Work tables are fastened to using bench clamps. This makes it possible to clamp assemblies quickly. They work best with wood tables but attaching accessories lets you use them with other tables.

Perfect for:

  • Assemblies.
  • Woodworking.
  • Welding. 

14. MITER CLAMP

The miter clamp works wonders for joining corners in assemblies. It is also known as a corner clamp.

Perfect for:

  • Woodworking
  • Assemblies 

15. PICTURE FRAME CLAMP

Picture frames, table supports, window frames, and other rectangular assemblies work well with the picture frame clamp.

Perfect for:

  • Woodworking
  • Assemblies 

16. EDGE CLAMP

The edge clamp has three independent screws that allow it to adjust its position in two axes. The clamp is, therefore, ideally suited for holding components in place during a buttweld or while gluing an assembly.

Perfect for:

  • Welding
  • Woodworking 

17. CABINETRY CLAMP

Using the cabinetry clamp, you can screw two nearby cabinets together by aligning them so that their face frames are flush. By applying clamp load in two axes, they succeed in doing this.

Perfect for:

  • Woodworking 

18. TABLE CLAMP

You must use the welding table with it with the table clamp.

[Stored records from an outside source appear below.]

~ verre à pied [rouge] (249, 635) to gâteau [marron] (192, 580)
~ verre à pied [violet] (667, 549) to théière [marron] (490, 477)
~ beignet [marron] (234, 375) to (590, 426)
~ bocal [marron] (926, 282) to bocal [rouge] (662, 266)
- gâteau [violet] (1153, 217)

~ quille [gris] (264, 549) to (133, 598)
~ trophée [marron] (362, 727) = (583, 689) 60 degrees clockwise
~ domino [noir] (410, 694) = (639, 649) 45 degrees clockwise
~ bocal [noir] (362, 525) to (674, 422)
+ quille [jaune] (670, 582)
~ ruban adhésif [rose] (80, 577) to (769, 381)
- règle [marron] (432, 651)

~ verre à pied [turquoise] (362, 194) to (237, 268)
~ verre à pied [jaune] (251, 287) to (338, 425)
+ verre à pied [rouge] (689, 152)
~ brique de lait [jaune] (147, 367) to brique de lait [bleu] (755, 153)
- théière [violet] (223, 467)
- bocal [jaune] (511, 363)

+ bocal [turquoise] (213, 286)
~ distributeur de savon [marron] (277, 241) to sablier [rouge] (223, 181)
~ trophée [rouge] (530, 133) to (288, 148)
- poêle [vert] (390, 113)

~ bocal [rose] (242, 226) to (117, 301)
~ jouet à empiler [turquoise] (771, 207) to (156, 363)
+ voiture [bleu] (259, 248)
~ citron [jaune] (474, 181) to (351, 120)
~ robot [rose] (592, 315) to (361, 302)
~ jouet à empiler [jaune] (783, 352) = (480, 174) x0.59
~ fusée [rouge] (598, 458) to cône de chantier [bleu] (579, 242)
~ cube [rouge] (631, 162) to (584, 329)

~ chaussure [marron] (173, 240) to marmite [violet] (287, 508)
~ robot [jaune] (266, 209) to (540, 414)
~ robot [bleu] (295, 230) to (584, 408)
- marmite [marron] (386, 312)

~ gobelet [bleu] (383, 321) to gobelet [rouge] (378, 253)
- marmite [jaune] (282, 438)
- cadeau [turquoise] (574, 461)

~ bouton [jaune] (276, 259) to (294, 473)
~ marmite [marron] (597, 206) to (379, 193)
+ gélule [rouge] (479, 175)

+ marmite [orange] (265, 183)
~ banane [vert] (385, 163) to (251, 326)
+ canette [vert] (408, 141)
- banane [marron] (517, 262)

These provide quick, one-handed clamping and are used for welding assemblies.

Perfect for:

  • Assembly welding. 

19. WEB CLAMP

For complicated shapes, web clamps work well. To apply weight to the assembly, the corners lock onto the band. These clamps are usually utilized while making furniture out of wood.

Perfect for:

  • Woodworking.
  • Holddowns in transportation. 

20. BEAM CLAMP

Steel beams and plates are lifted using beam clamps.